Aircraft behaviour likewise. Just because Rhino pilots aren't allowed to fly their own planes, doesn't mean the rest of the world is incompetent.

The point about ski-ramps is that they are STO, not VTO and therefore do not (to use a "normal" English phrase) "impact" on the take-off weight the way a fully vertical take-off does. Because the wings are in use.

Yes, more deck-space is required for the bird to get up to speed, but ski-ramps do not have to be reset, they do not require steam systems and they cannot break down. Birds do not have to wait for catapaults to be reset and hooked on. When the ramp is clear, they can go.

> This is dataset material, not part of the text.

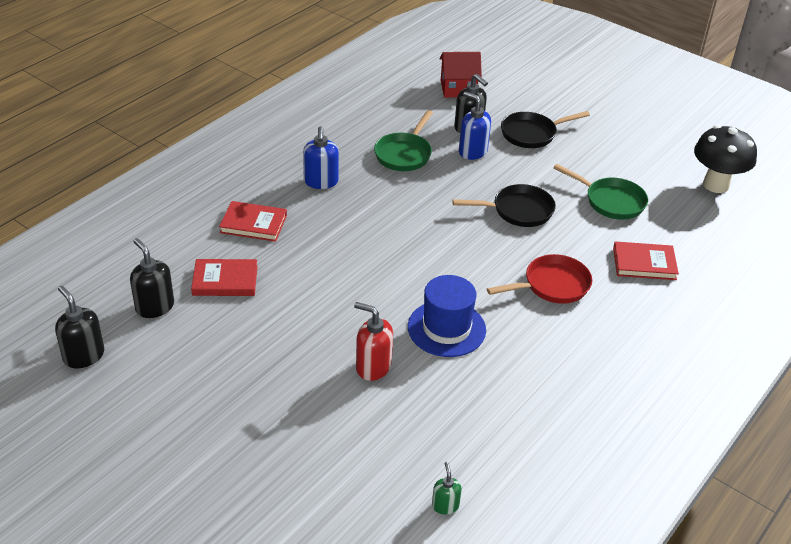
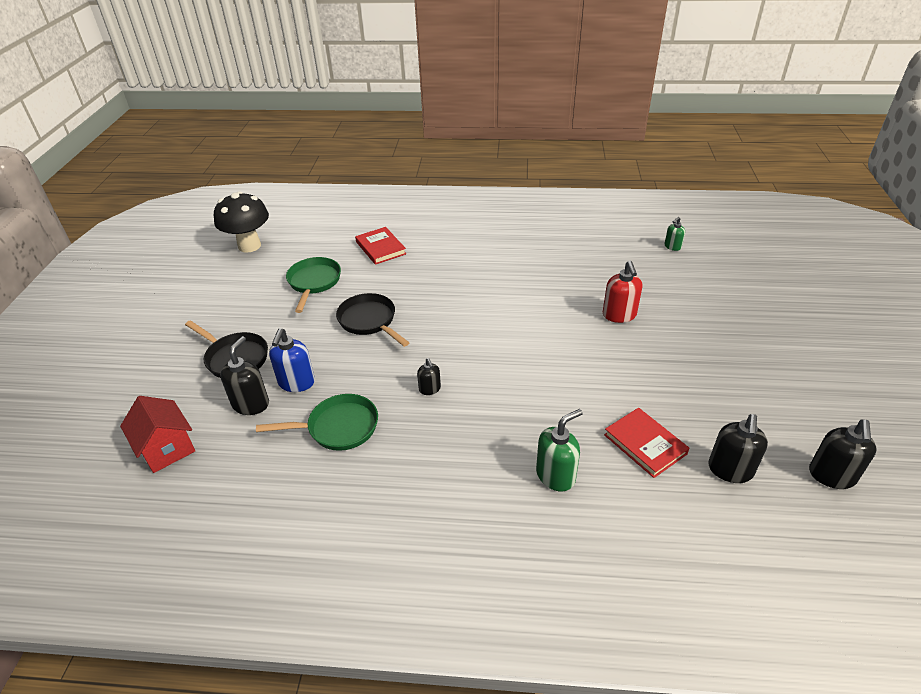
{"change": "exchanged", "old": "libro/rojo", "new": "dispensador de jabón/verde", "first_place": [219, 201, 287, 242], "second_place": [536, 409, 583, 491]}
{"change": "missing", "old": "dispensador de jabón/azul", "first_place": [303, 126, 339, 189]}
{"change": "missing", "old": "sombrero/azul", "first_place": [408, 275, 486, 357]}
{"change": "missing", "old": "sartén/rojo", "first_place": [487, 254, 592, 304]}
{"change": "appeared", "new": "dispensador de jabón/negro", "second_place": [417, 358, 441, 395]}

You lose your catapaults and how big a CAP do you have?

As for requiring "more" deck space, have you looked at a comparison of the Invincible and the Nimitz? HMS Invincible has a length of 200-odd metres and a 170-metre flight deck, USS Nimitz is 120 metres longer. As for width, the through-deck cruiser is less then 40 metres wide, the super-carrier has more than double that fat.

The Falklands are close to home? On what map?

And, on the subject of the deliberate provocation, perhaps you can explain how it is that the English (the majority of the British) can speak a strange form of English.